Der Angriff auf die Qualifikation für Toulon wäre ein beachtliches Unterfangen, hat der frischgebackene Zahnarzt doch gerade erst in der elterlichen Praxis in Vollzeit seine Assistenz-Zeit begonnen. Dafür ging’s zurück aus Süddeutschland in die hessische Heimat bei Kassel. Seine Freundin Maren Kock (LG Telis Finanz Regensburg) hatte eine Cross-Saison im Hinterkopf, wird den Schwerpunkt nun aber doch schon ganz auf die Vorbereitung der Olympia-Saison 2016 legen.

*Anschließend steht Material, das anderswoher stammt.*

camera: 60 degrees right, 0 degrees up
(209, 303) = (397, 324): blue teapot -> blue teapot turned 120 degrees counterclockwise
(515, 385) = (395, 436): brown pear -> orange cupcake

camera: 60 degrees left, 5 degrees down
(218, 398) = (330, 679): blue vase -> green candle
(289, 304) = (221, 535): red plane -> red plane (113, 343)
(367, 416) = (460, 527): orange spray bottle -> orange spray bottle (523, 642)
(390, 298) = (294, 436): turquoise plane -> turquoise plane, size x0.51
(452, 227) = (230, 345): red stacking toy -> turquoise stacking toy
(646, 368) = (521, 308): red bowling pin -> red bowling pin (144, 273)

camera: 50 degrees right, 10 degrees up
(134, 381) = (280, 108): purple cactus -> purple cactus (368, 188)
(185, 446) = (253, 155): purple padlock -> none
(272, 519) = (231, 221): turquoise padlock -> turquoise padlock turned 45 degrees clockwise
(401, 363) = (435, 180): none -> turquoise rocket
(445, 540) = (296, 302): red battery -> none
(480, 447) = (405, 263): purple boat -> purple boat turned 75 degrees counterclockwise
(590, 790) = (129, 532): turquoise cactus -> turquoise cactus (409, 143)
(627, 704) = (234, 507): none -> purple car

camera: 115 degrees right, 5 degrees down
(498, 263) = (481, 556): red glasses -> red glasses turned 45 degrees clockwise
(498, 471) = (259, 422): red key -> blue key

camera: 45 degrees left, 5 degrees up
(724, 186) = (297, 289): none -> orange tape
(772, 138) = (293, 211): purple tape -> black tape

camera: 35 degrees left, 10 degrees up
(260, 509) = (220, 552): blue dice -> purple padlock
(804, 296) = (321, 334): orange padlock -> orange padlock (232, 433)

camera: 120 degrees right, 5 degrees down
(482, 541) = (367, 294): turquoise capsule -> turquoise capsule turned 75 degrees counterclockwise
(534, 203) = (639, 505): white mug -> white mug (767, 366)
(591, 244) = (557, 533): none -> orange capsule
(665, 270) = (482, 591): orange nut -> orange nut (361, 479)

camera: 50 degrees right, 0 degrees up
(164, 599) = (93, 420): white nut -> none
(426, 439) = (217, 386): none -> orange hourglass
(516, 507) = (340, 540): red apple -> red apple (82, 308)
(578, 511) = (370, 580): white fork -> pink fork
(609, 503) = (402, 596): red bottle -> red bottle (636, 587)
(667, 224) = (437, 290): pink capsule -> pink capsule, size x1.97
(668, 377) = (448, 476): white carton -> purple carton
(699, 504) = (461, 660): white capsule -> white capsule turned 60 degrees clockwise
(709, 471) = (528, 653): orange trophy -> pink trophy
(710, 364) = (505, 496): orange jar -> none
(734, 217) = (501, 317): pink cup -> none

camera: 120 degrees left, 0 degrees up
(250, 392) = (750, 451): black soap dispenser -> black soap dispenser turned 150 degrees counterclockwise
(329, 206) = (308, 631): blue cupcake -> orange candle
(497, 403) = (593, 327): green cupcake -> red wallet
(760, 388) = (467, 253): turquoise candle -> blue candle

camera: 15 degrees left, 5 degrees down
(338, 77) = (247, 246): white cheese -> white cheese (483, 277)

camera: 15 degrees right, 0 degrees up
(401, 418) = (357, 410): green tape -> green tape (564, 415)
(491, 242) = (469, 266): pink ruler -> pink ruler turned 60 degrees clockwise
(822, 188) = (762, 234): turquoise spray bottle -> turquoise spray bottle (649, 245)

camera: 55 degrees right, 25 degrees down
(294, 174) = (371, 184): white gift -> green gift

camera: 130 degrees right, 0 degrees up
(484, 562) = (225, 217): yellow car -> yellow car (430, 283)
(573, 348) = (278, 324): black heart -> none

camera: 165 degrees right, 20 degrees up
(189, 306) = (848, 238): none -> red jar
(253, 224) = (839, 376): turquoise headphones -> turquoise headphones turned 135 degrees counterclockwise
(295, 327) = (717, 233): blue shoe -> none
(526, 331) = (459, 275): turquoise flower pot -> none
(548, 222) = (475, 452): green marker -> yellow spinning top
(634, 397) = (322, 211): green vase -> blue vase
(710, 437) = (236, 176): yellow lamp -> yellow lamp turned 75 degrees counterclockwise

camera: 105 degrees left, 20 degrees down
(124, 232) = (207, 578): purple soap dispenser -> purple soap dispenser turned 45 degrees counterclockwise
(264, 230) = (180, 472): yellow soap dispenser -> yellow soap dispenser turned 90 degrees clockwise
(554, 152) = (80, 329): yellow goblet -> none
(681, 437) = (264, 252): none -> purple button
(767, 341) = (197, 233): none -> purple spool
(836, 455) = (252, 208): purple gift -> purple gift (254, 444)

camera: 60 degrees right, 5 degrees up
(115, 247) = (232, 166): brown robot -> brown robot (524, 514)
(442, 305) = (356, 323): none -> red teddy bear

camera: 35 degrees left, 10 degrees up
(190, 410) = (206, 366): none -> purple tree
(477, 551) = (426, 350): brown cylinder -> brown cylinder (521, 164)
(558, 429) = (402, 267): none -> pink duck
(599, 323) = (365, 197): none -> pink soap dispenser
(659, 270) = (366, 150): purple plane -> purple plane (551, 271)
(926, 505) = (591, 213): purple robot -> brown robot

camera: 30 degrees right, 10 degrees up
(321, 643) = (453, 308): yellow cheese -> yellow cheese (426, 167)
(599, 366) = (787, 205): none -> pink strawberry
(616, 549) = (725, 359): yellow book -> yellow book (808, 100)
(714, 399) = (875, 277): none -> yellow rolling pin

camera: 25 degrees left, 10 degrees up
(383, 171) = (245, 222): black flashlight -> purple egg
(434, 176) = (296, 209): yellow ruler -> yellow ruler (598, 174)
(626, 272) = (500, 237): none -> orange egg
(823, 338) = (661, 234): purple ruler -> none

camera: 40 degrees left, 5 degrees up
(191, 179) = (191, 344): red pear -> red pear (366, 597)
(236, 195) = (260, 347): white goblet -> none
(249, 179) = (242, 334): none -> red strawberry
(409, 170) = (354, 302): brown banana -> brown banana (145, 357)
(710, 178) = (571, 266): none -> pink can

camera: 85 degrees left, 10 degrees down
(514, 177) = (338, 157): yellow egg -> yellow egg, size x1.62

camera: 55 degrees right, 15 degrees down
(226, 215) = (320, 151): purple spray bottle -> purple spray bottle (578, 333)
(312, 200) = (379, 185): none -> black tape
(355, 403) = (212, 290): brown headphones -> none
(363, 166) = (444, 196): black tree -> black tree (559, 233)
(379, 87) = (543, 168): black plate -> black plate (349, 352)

Martin Grau: Kenia statt Frankreich
Hindernisläufer Martin Grau weilt zum Zeitpunkt der Cross-EM bereits im Trainingslager in Kenia. Möglicherweise steht zur Formüberprüfung am 15. November ein Start beim Olympia-Alm Crosslauf in München auf dem Programm. Sein Zwillingsbruder Bastian Grau (beide LSC Höchstadt/Aisch), dem er eine „sehr gute Form“ bescheinigt, präsentierte sich bereits am Samstag in Ingolstadt, folgen könnte ein Start in Darmstadt.
Simret Restle-Apel hatte sich eigentlich auf den Frankfurt Marathon vorbereitet, dann aber nach Streitigkeiten um ihre Aufnahme in das Elite-Feld aufgrund ihrer verbüßten Doping-Sperre den Start abgesagt. Die Form dürfte also da sein für Crossläufe – was sie zuletzt mit einem guten 10-Kilometer-Rennen am Hockenheimring unter Beweis stellte. Sabrina Mockenhaupt (LG Sieg), die gerne auch mal im Gelände in Aktion tritt, konzentriert sich dagegen ganz auf den Marathon in Valencia (Spanien; 15 November). Corinna Harrer (LG Telis Finanz Regensburg) muss nach ihrer schweren Achillessehnen-Verletzung noch auf Auftritte im Gelände verzichten.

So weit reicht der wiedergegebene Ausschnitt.